Politics·

A Thousand Hangings: Iran’s Chilling Arithmetic of Power

Freedom of conscience is on the line as Iran’s execution numbers hit a 30-year high.

The Calculus of the Noose

Iran’s ruling regime has apparently rediscovered the macabre art of arithmetic, tallying over 1,000 executions in just nine months—a sum not seen in three decades. This is not a typo, nor a miscount by a flustered bureaucrat. It’s the latest in the regime’s longstanding tradition of using gallows as both a gavel and a megaphone.

🦉 Owlyus counts on his talons: "If executions were an Olympic sport, Iran would be on the podium, but nobody would want to sponsor the medals."

A Week’s Work: 64 in Seven Days

In a display of bureaucratic efficiency that would make even the most fastidious tax auditor blush, 64 executions reportedly occurred in a single week. These are not isolated incidents but a surge, shattering even Iran’s own previous records set in 2015 and more recently in 2024. Most sentences end with hangings—a spectacle morbid enough to make history textbooks sigh in resignation.

War as Cover, Fear as Policy

The recent 12-Day War with Israel has provided a convenient backdrop for the regime’s penchant for state-sponsored finality. Activists argue that Tehran’s leaders, ever resourceful, have leveraged the fog of international conflict to pursue a more covert campaign of repression. Alleged spies and supposed collaborators with Israel are the latest guests of honor at this grim procession.

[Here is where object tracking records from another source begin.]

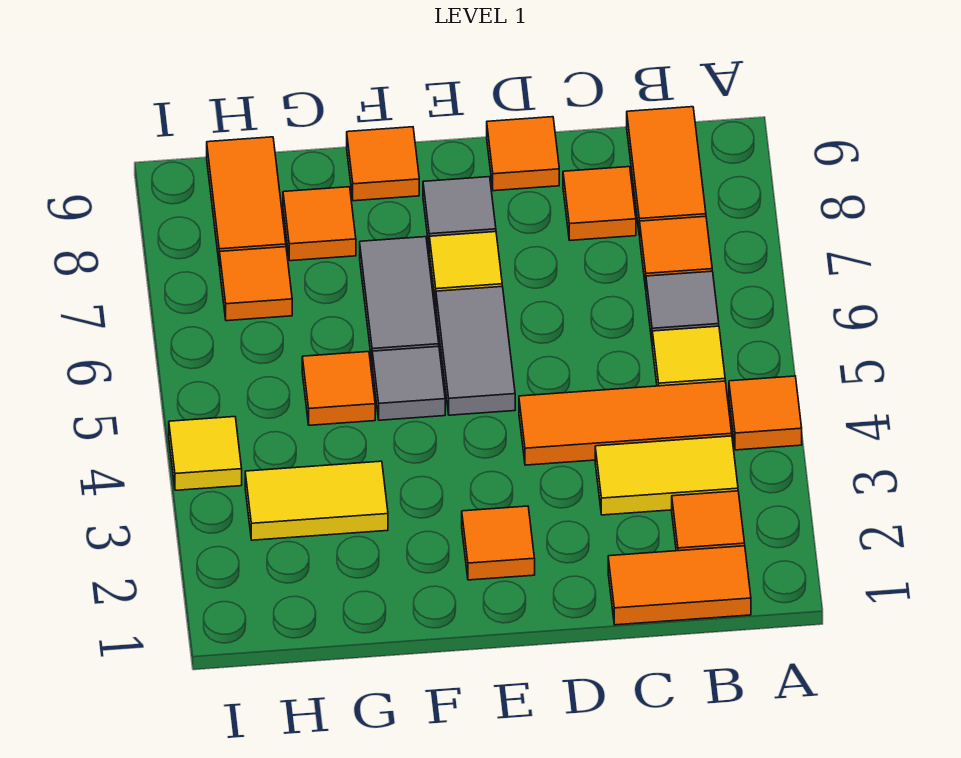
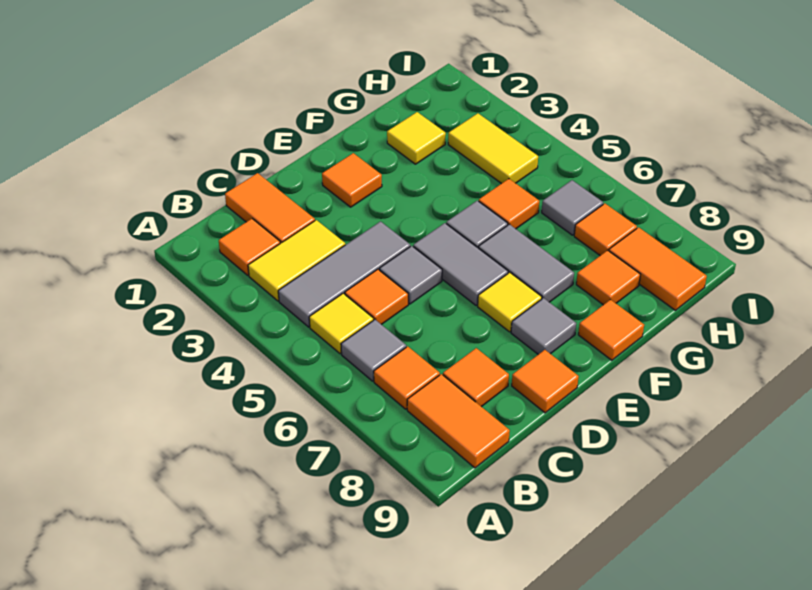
orange tile A4 level 1 -> orange tile C5 level 1
orange tile B1:C1 level 1 -> orange tile C1:C2 level 1
orange tile B4:D4 level 1 -> grey tile B4:D4 level 1
none -> grey tile D5 level 1
yellow tile G3:H3 level 1 -> yellow tile H3:H4 level 1
none -> grey tile H6 level 1
yellow tile I4 level 1 -> yellow tile G2 level 1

Judiciary Chief Gholamhossein Mohseni Eje’i, ever the legalist, claims the hunt for spies is thorough and scientific—a process requiring, as he puts it, “intelligence techniques.” One can only hope these techniques involve more than a dartboard and a suspicious eyebrow.

🦉 Owlyus, feathers ruffled: "The only thing more secret than their intelligence methods is the definition of 'due process.'"

International Outrage: Whispers Against the Gallows

Human rights organizations raise alarms, yet the regime’s machinery hums undeterred. Amnesty International notes Iran is second only to China in the execution Olympics—a silver medal nobody covets. Meanwhile, the world’s collective indignation sounds suspiciously like a polite cough in a cavernous hall.

Freedom of Conscience: The Endangered Species

Behind the numbers, the real casualty is freedom of conscience. When dissent is met with a rope, and suspicion is enough to earn a final walk, the regime signals that fear, not justice, is its favored instrument. History, as always, keeps receipts.

🦉 Owlyus hoots solemnly: "It’s a sad day when the only thing cheaper than justice is mercy."